I lost a dear mentor last year (someone who's played this role for 15 years) over difficult child and his behavior. Had I taken a risk and told him, and I know he would have understood, I wouldn't have lost the relationship.
 

trinityroyal

Well-Known Member
We tend to be much more open about difficult child's Autism Spectrum Disorders (ASD) than his othe diagnoses.
Around these parts, there is a big push on for supports for people on the spectrum, and people seem to have at least a basic awareness of the condition. Even if they don't know a lot they're willing to be supportive when they hear autism or Asperger's.

Frankly, difficult child's behaviour is so obviously atypical, and he's always accompanied by a 1:1 when he's out and about outside the Residential Treatment Center (RTC), that people sense that there's something different about him, even if they don't know exactly what it is.

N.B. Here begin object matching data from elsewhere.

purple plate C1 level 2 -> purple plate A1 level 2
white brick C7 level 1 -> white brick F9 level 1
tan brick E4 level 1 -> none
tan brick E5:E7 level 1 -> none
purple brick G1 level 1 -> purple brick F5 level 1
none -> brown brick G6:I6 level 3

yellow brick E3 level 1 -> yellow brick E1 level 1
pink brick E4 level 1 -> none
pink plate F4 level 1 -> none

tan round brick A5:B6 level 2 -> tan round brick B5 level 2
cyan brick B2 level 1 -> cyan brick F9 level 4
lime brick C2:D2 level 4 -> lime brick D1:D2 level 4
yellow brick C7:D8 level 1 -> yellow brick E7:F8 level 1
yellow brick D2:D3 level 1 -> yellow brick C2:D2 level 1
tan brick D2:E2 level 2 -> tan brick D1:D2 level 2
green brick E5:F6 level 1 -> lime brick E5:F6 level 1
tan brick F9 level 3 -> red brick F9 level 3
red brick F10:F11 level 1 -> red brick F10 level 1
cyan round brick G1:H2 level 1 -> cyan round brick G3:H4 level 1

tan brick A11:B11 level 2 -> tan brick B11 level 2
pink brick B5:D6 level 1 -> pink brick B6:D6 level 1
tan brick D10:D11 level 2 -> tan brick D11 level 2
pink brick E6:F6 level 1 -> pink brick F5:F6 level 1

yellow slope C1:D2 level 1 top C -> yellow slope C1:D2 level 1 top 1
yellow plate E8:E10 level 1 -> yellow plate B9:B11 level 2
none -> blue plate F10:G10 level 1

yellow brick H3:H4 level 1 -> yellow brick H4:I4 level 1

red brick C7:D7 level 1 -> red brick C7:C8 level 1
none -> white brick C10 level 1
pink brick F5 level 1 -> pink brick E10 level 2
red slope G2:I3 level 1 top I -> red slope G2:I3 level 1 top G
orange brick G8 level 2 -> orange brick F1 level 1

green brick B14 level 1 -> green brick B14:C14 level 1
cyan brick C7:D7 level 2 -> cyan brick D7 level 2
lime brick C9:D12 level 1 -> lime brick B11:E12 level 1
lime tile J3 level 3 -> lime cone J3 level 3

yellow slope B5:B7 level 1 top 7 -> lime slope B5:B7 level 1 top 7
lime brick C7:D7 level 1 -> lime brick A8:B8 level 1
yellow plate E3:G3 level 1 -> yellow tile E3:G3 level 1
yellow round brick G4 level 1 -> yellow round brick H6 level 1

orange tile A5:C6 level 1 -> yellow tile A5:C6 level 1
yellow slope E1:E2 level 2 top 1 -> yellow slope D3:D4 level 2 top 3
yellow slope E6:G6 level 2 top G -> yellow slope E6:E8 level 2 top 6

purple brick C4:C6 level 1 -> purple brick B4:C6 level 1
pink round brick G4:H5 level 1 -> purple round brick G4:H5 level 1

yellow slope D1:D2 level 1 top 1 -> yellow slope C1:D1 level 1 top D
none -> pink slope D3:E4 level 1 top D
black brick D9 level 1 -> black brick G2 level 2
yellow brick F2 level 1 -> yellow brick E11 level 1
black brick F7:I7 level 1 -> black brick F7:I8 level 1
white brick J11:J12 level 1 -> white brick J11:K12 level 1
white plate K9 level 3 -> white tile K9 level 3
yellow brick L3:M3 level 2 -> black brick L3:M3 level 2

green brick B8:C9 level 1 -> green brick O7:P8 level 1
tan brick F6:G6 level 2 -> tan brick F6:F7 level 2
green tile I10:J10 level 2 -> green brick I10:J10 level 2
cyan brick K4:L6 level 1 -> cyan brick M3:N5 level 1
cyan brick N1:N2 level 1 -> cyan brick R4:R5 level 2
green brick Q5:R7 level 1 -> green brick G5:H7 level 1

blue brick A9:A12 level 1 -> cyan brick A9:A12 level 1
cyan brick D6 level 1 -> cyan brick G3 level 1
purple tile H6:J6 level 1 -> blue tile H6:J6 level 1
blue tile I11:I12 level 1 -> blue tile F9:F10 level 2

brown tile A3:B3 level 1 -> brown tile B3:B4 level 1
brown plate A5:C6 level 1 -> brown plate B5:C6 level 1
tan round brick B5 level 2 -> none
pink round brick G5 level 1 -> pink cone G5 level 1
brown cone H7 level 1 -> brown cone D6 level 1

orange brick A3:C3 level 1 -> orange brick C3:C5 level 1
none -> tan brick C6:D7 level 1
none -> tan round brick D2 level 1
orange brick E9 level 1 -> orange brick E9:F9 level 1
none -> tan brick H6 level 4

Letting people know about his Autism Spectrum Disorders (ASD) diagnosis seems to allay people's fears, provide a quick explanation for any odd behaviour and allow them to be a bit more comfortable around difficult child.

Now, the biploar diagnosis, we tend to keep quiet, except among very close family. Sadly, the stigma attached to bipolar seems to still be pretty high, and people have been far less understanding of difficult child when they have that information in their possession. I honestly don't see why it should make a difference to them. He's neurologically different no matter how you slice it, but I guess irrational fears are just that, irrational.